By Bekka Supp | Pajiba Dirty Talk | February 21, 2017 |

By Bekka Supp | Pajiba Dirty Talk | February 21, 2017 |


If frequenting this site has taught me anything, it’s that y’all are a bunch of band nerds (and I mean that with the greatest amount of affection.) I know that cinematically, band nerds get a bad rap for being hormonal teenagers with flutes, but perhaps we should be applauding them in their efficiency efforts when it comes to using their instruments for good (or evil, as this particular case might be.) I’m talking about the female orgasm.

No, because we still want to get ours, too, gentlemen. And there may be a way, thanks to some enterprising lads on the website Ultimate Guitar. Several commenters on that site have claimed that a woman can reach orgasm using one simple trick: having your partner sit on an amp, plug in your bass, and pluck that sweet F# until your partner “gets her where she wants to go.”

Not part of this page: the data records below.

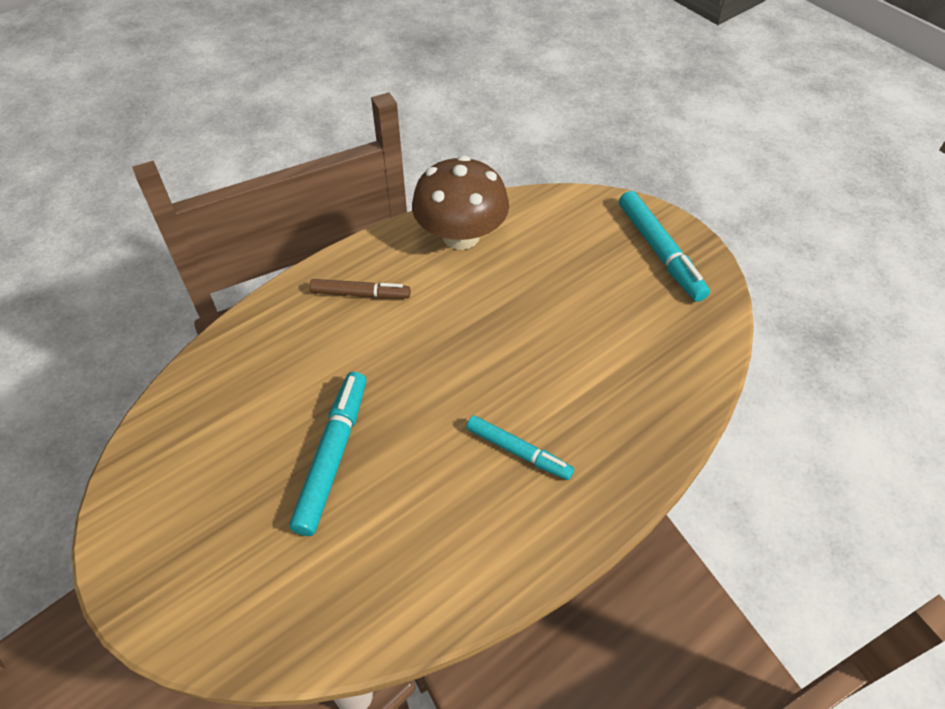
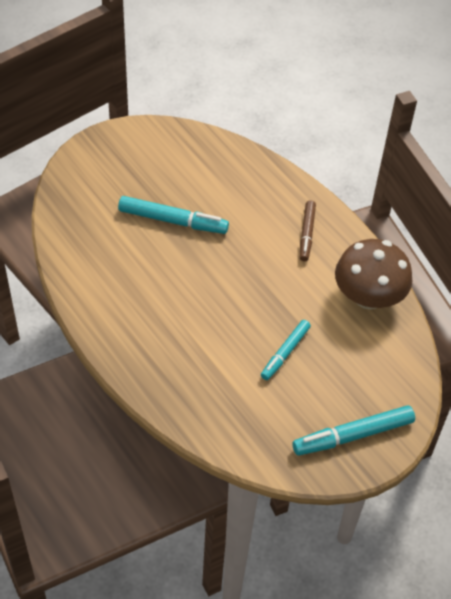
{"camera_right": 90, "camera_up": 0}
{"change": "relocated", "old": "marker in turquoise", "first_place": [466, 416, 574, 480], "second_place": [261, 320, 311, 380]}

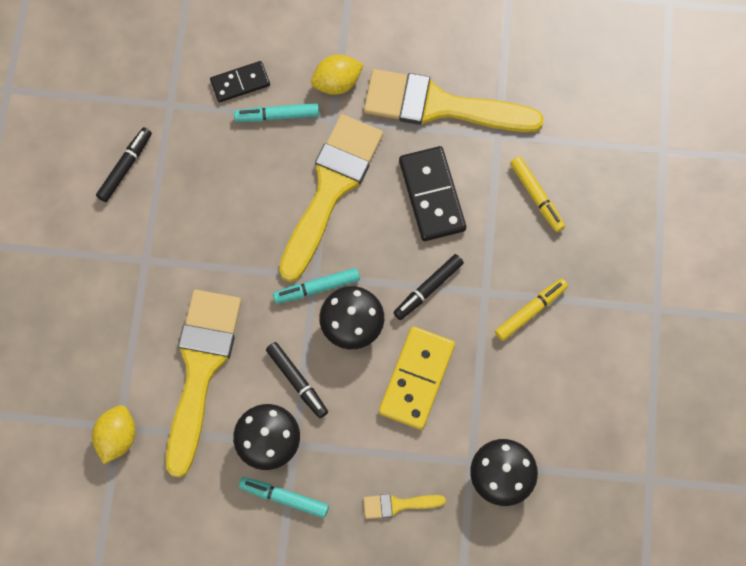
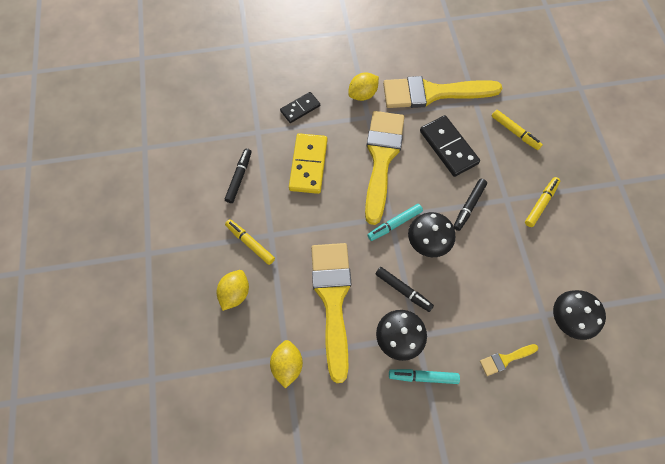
{"camera_right": -15, "camera_up": -5}
{"change": "missing", "old": "marker in turquoise", "first_place": [234, 103, 319, 122]}
{"change": "relocated", "old": "domino in yellow", "first_place": [379, 326, 455, 430], "second_place": [289, 133, 327, 194]}
{"change": "appeared", "new": "lemon in yellow", "second_place": [217, 270, 249, 311]}
{"change": "appeared", "new": "marker in yellow", "second_place": [225, 219, 275, 265]}

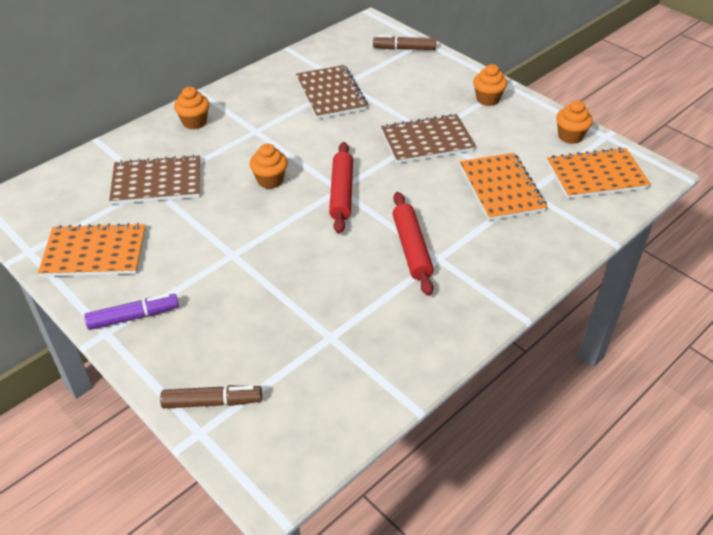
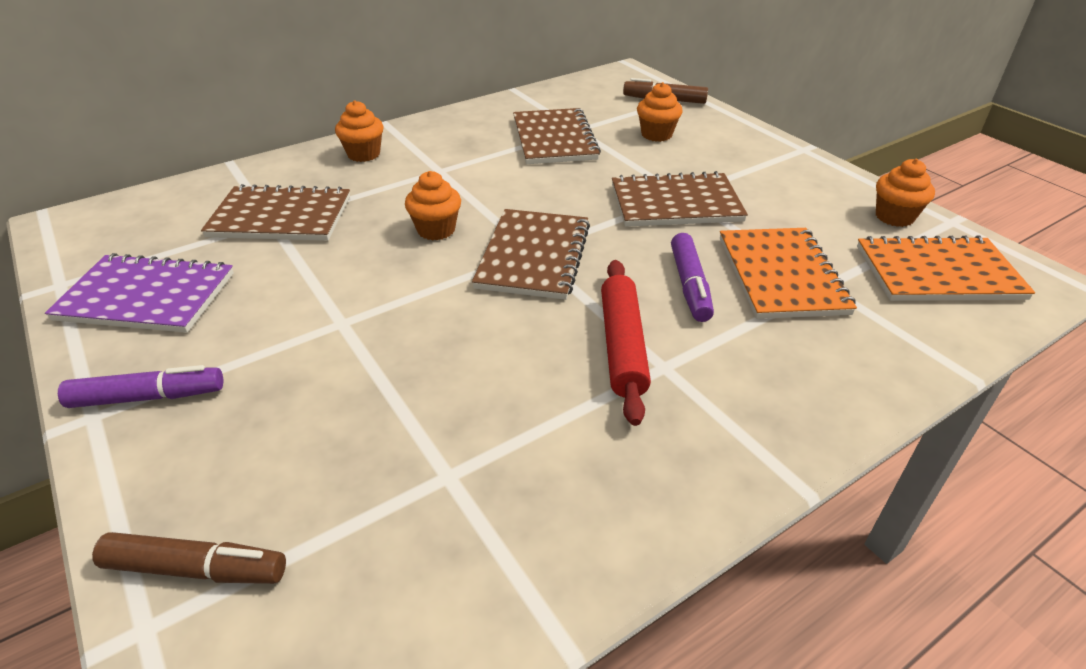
{"camera_right": 10, "camera_up": -5}
{"change": "colour", "old": "notebook in orange", "new": "notebook in purple", "first_place": [38, 223, 146, 277], "second_place": [45, 253, 234, 333]}
{"change": "exchanged", "old": "rolling pin in red", "new": "notebook in brown", "first_place": [329, 142, 353, 234], "second_place": [472, 209, 590, 300]}
{"change": "relocated", "old": "cupcake in orange", "first_place": [473, 64, 507, 106], "second_place": [637, 82, 683, 142]}
{"change": "appeared", "new": "marker in purple", "second_place": [671, 233, 714, 322]}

Now to be fair, using a bass or a guitar to achieve such a feat has been used in a variety of ways. For example, in Jurassic Park, the iconic T-Rex stomp with a glass of water was achieved by the pluck of a guitar string under the car in order to get the glass of water to vibrate.

While it’s not so much the actual F# that does the trick, it’s the vibrations from the note that revs the engines, as it were. Broadly took this a step further and investigated whether or not there is a musical note than can cause women to orgasm. Their investigation led them to former child star Craig Huxley. Huxley invented an aluminum machine in the seventies called the “Blaster Beam” which could apparently induce orgasms with a single note. The “Blaster Beam” was developed originally to produce a range of sound effects, and is famed for featuring in the 1979 film, Star Trek: The Movie.

In an interview with Broadly, Huxley explained:

Many women have thanked me for it. The Blaster Beam stimulates the sacral chakra, which lies about 5 cm below the navel. And it also stimulates the root chakra, located at the lower end of the spine. It’s like an eighth and a half below the lowest note of the piano … It’s the lowest note there is.

As our Victoria pointed out, “chakra” is a funny word for “clitoris.”

Huxley maintains that it’s mostly an E note, but that an instrument doesn’t compare to the Blaster Beam.

So there you have it, your intersection of WTF for the day. F#, Star Trek, sex, and a former child star: words I never thought I’d use in one day. Now if you’ll excuse me, I have a banjo that needs tuning.